KARANGANYARNEWS - Luluh lantak hati Pangeran Sambernyawa, markasnya di Mojoroto dibumihanguskan prajurit Keraton Kartosuro dan pasukan Kompeni Belanda, tak sedikitpun tersisa.
Mengetahui Pangeran Sambernyawa membangun pesanggrahan yang juga markas di Desa Mojoroto, sekarang masuk wilayah Kecamatan Mojogedang, Kabupaten Karanganyar, Raja Keraton Kartosuro, Susuhunan Paku Buwana II, sangat mengkawatirkan kelangsungan kekuasaannya.
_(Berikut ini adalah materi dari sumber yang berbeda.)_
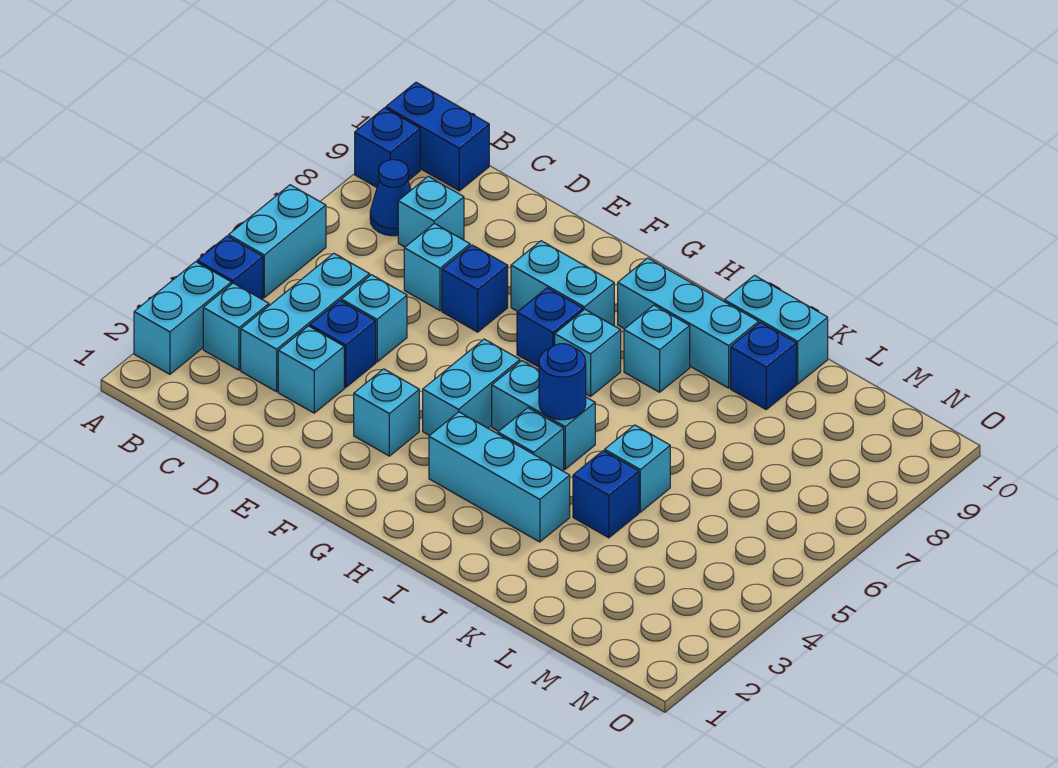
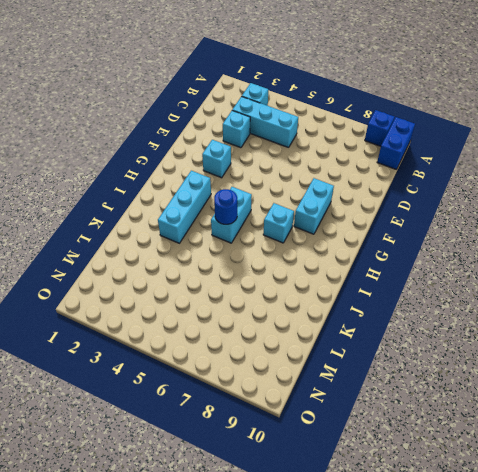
none -> cyan brick A2:A3 level 1
none -> blue brick A4 level 1
none -> cyan brick A5:A6 level 1

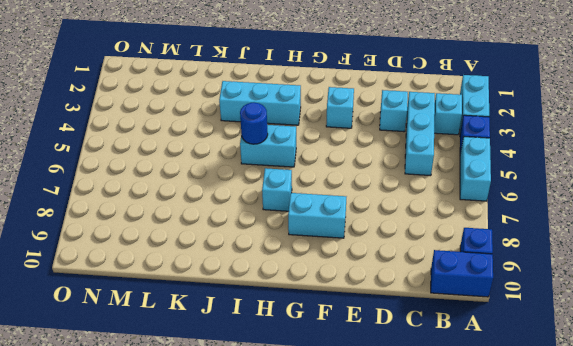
none -> blue cone B8 level 1
none -> cyan brick C8 level 1
none -> blue brick D4 level 1

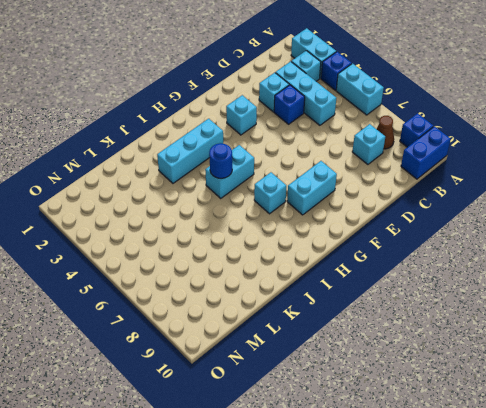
brown cone B8 level 1 -> blue cone B8 level 1
none -> cyan brick D5 level 1
none -> cyan brick D7 level 1
none -> blue brick E7 level 1

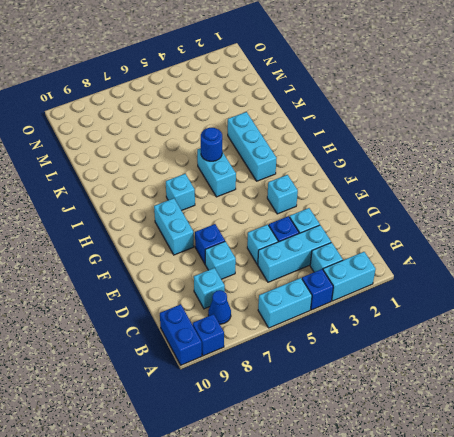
none -> cyan brick G4:G5 level 1
none -> blue brick G7 level 1
none -> cyan brick H9:J9 level 1

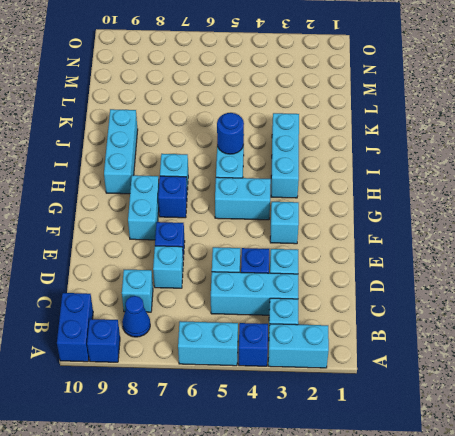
none -> cyan brick I4 level 1
none -> cyan brick I8 level 1
none -> cyan brick J10:K10 level 1

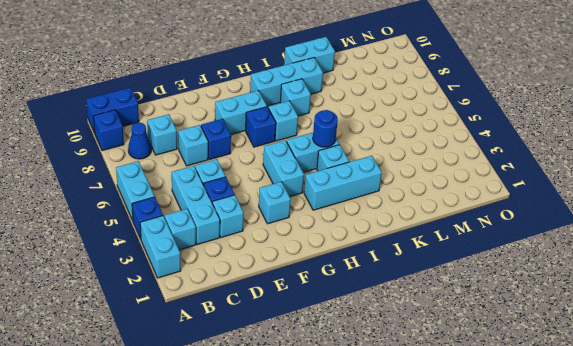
none -> blue brick K4 level 1
none -> cyan brick K5 level 1
none -> blue brick K9 level 1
Demi tahta kerajaannya, Susuhunan Paku Buwono II yang kian terjerat intrik politik kolonial Belanda, memenuhi saran Mayor Hohendorff petinggi VOC membumihanguskan markas Pangeran Sambernyawa di Mojoroto.
Baca Juga: Mendedah Filosifi Jawa, 7 Maqom Keteladanan Spirit Reliqius Pangeran Sambernyawa
Perhitungan logika matematik dalam strategi perang Pangeran Sambernyawa, memang sangat jitu. Mengetahui akan ada penyerangan dari Keraton Kartosuro dan VOC, demi strategi perang yang telah dirancang jauh sebelumnya, memilih menghindar bersama seluruh pengikutnya.
Begitu prajurit Keraton Kartosuro dan bala tentara VOC tiba di Mojoroto, markas Pangeran Sambernyawa sudah kosong. Sebagai pelampiasannya, seluruh bangunan menyerupai istana keraton tadi dibumihanguskan hingga luluh lantak, tak tersisa sedikitpun bekasnya.
Dari Mojoroto, Pangeran Sambernyawa yang juga semasa kecilnya bernama Raden Mas Said beserta pengikutnya menuju lereng barat Gunung Lawu belahan selatan. Tepatnya ke Dusun Segawe, kini masuk wilayah Kecamatan Jatiyoso, Kabupaten Karanganyar.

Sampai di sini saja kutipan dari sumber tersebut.